Pour un plus ample exposé des demandes et moyens des parties, il sera renvoyé à leurs conclusions respectives en application des dispositions de l'article 455 du Code de procédure civile.
L’ordonnance de clôture est intervenue le 19 février 2024 et l’affaire a été renvoyée à l’audience du 20 juin 2024. À cette audience, à l’issue des débats, l'affaire a été mise en délibéré au 17 octobre 2024.
MOTIFS DE LA DECISION
Sur la demande principale de nullité de la promesse de vente
Sur la caractérisation de l’erreur substantielle
L’article 1132 du code civil dispose que « L’erreur de droit ou de fait, à moins qu’elle ne soit inexcusable, est une cause de nullité du contrat lorsqu’elle porte sur les qualités essentielles de la prestation due ou sur celles du cocontractant ». L’article 1133 du code civil définit ces qualités essentielles comme « celles qui ont été expressément convenues et en considération desquelles les parties ont contracté ».
L’erreur sur la constructibilité du terrain est une erreur sur la substance, précisément une erreur sur les qualités juridiques de la chose et s’apprécie au moment de la formation du contrat.
Ainsi le retrait d’un permis de construire peut justifier l’annulation de la vente d’un terrain destiné à la construction d’une maison d’habitation pour erreur sur la substance, si la cause de l’annulation préexistait au moment de la conclusion de vente.

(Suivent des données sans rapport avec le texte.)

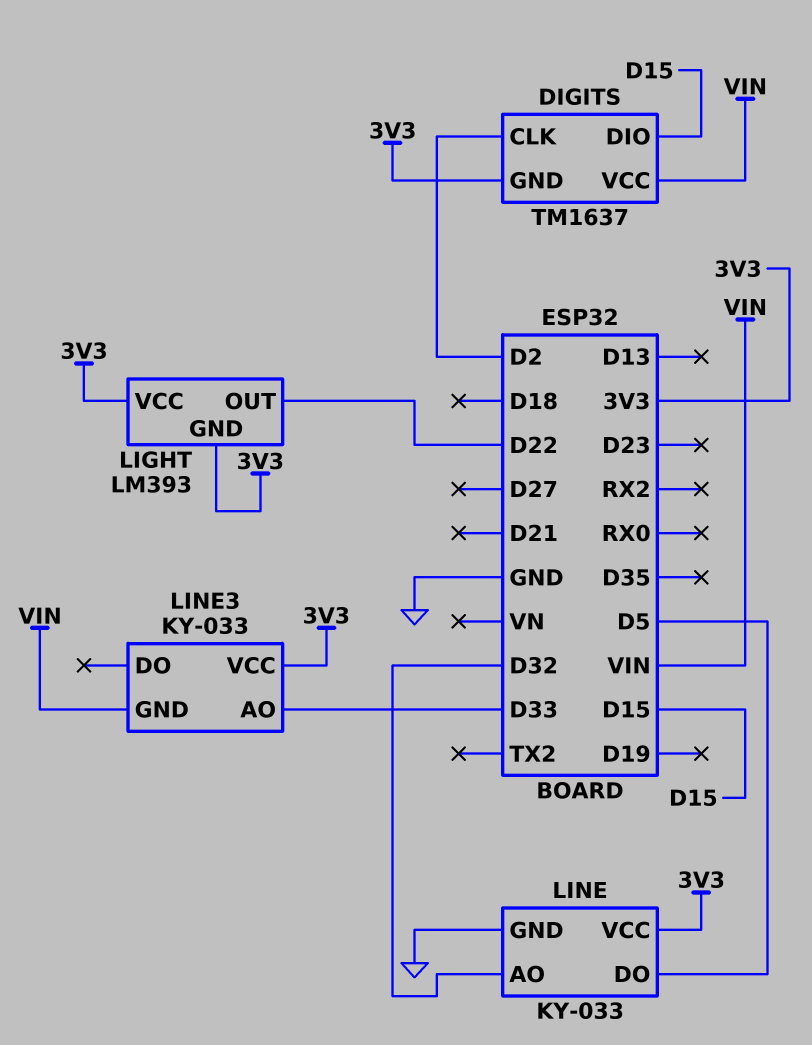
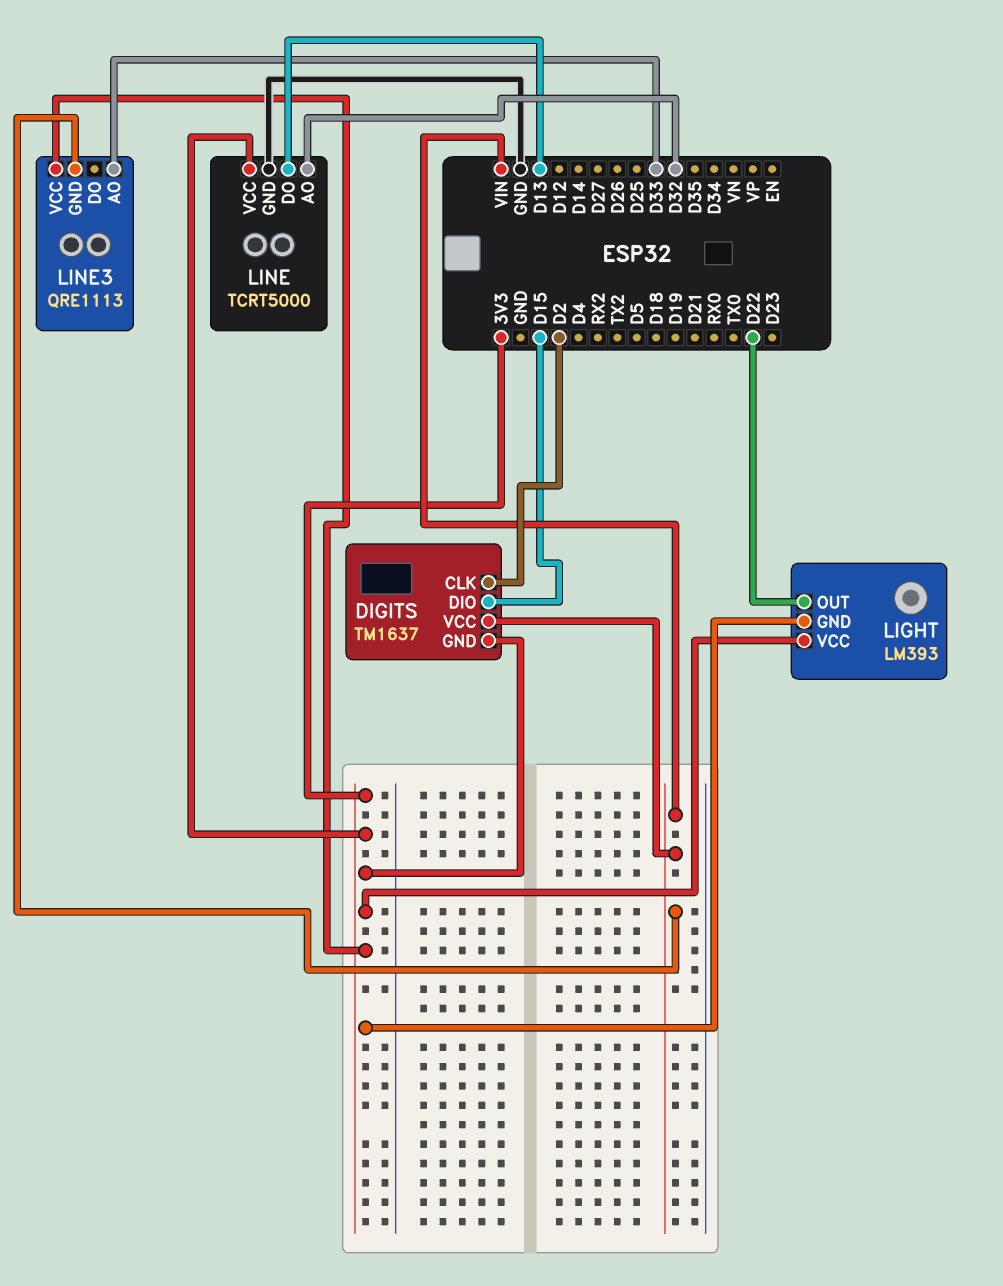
LINE: KY-033 -> TCRT5000
LINE pin DO: D5 -> D13
LINE3: KY-033 -> QRE1113

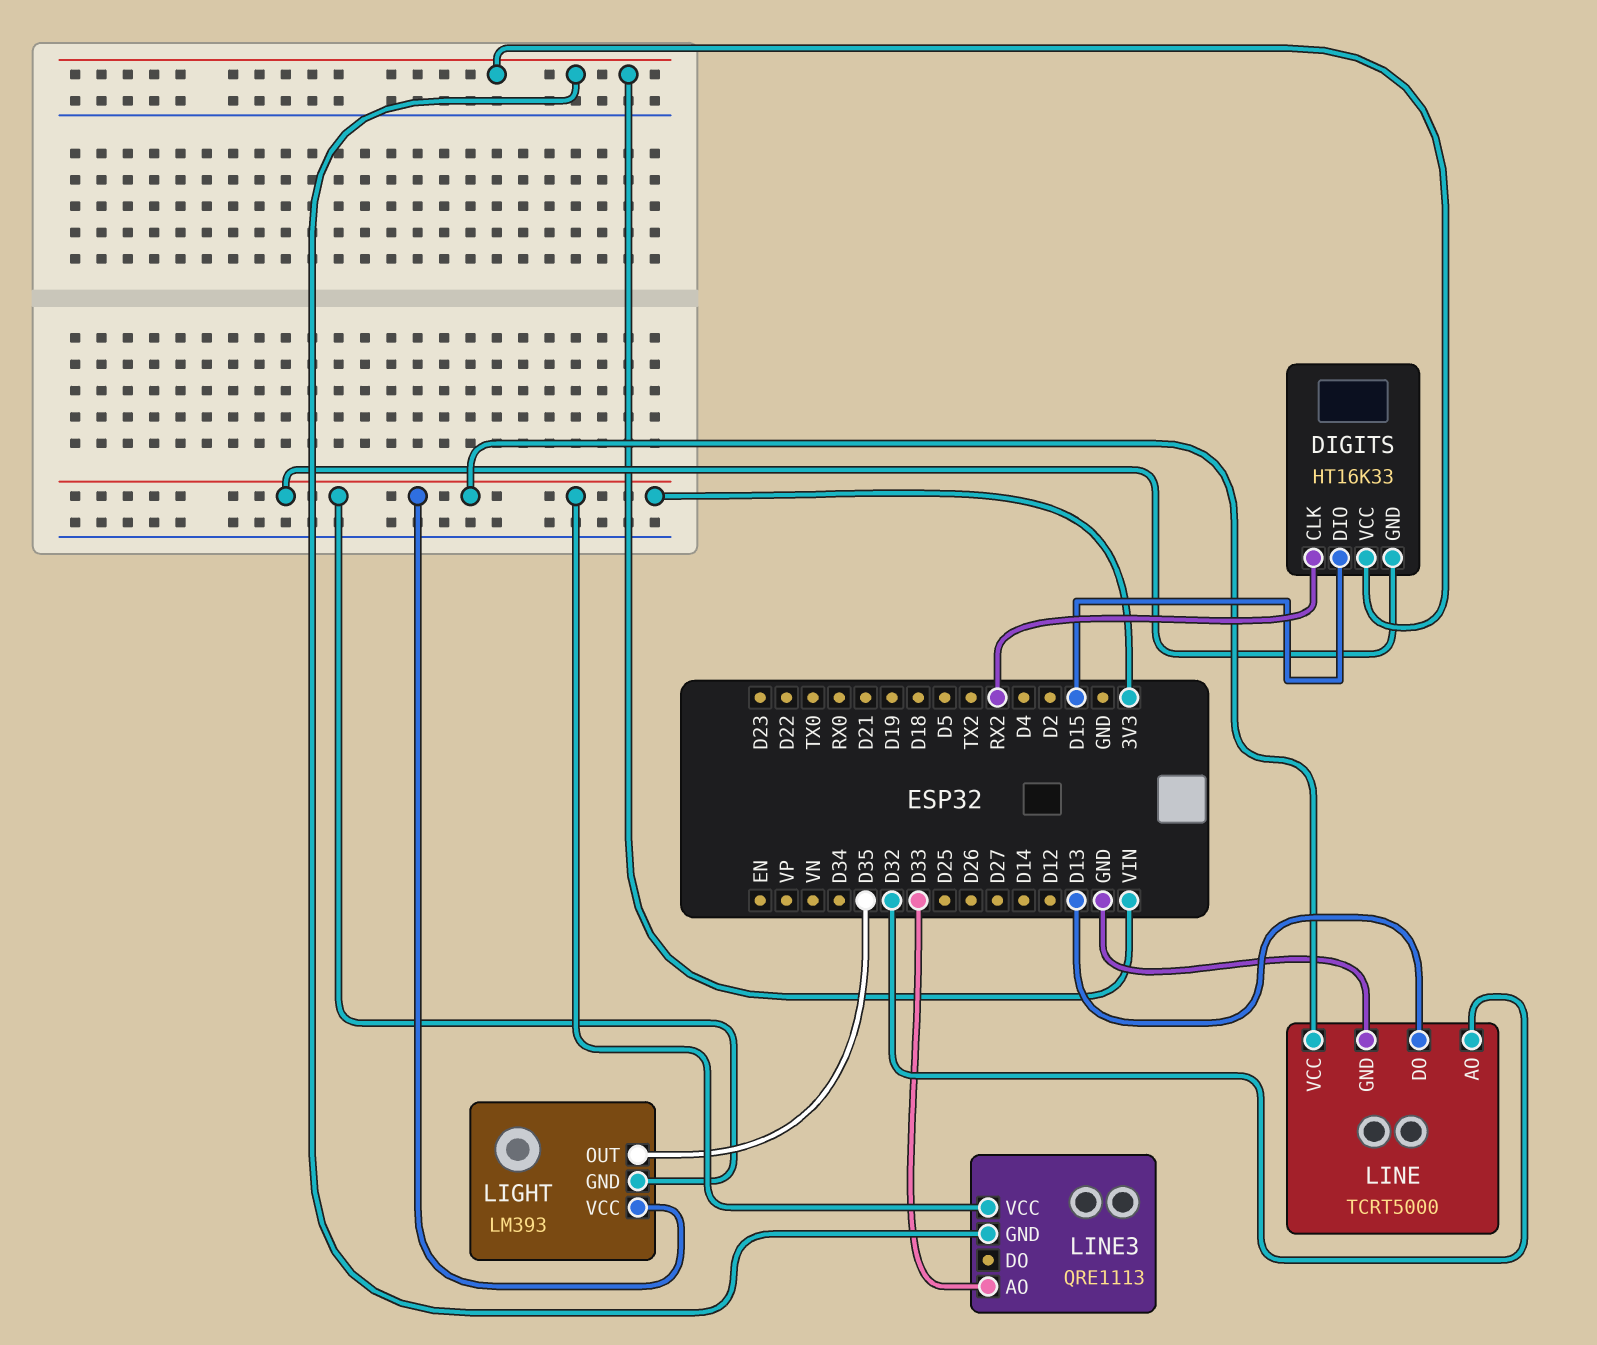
DIGITS: TM1637 -> HT16K33
DIGITS pin CLK: D2 -> RX2
LIGHT pin OUT: D22 -> D35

En effet l’action fondée sur l’erreur est recevable lorsque l’annulation rétroactive de la décision administrative n’a fait que prendre en compte la réalité d’un risque d’inconstructibilité, inconnu des acquéreurs ou jour de la vente, et pourtant déjà existant à cette date.
Dès lors il appartient au demandeur de démontrer que la constructibilité du terrain constituait, dans la commune intention des parties, un élément déterminant de la vente, que la cause du retrait de permis de construire existait au moment de la conclusion du contrat de vente, et enfin que l’erreur était excusable.
En l’espèce le compromis mentionne que le bien formait un lot d’une ZAC. La ZAC est une opération d’urbanisme publique ayant pour but de réaliser ou de faire réaliser l’aménagement et l’équipement de terrains à bâtir en vue de les céder ou de les concéder ultérieurement à des utilisateurs publics ou privés.
La clause « Usage du bien » précise : « Le vendeur déclare que le bien est actuellement à usage d’habitation ».
Les conditions suspensives de droit commun stipulent que les pièces d’urbanisme ne doivent pas révéler de charges, ni de vices non indiqués aux présentes pouvant grever l’immeuble ou le rendre impropre à la destination que l’acquéreur entend donner.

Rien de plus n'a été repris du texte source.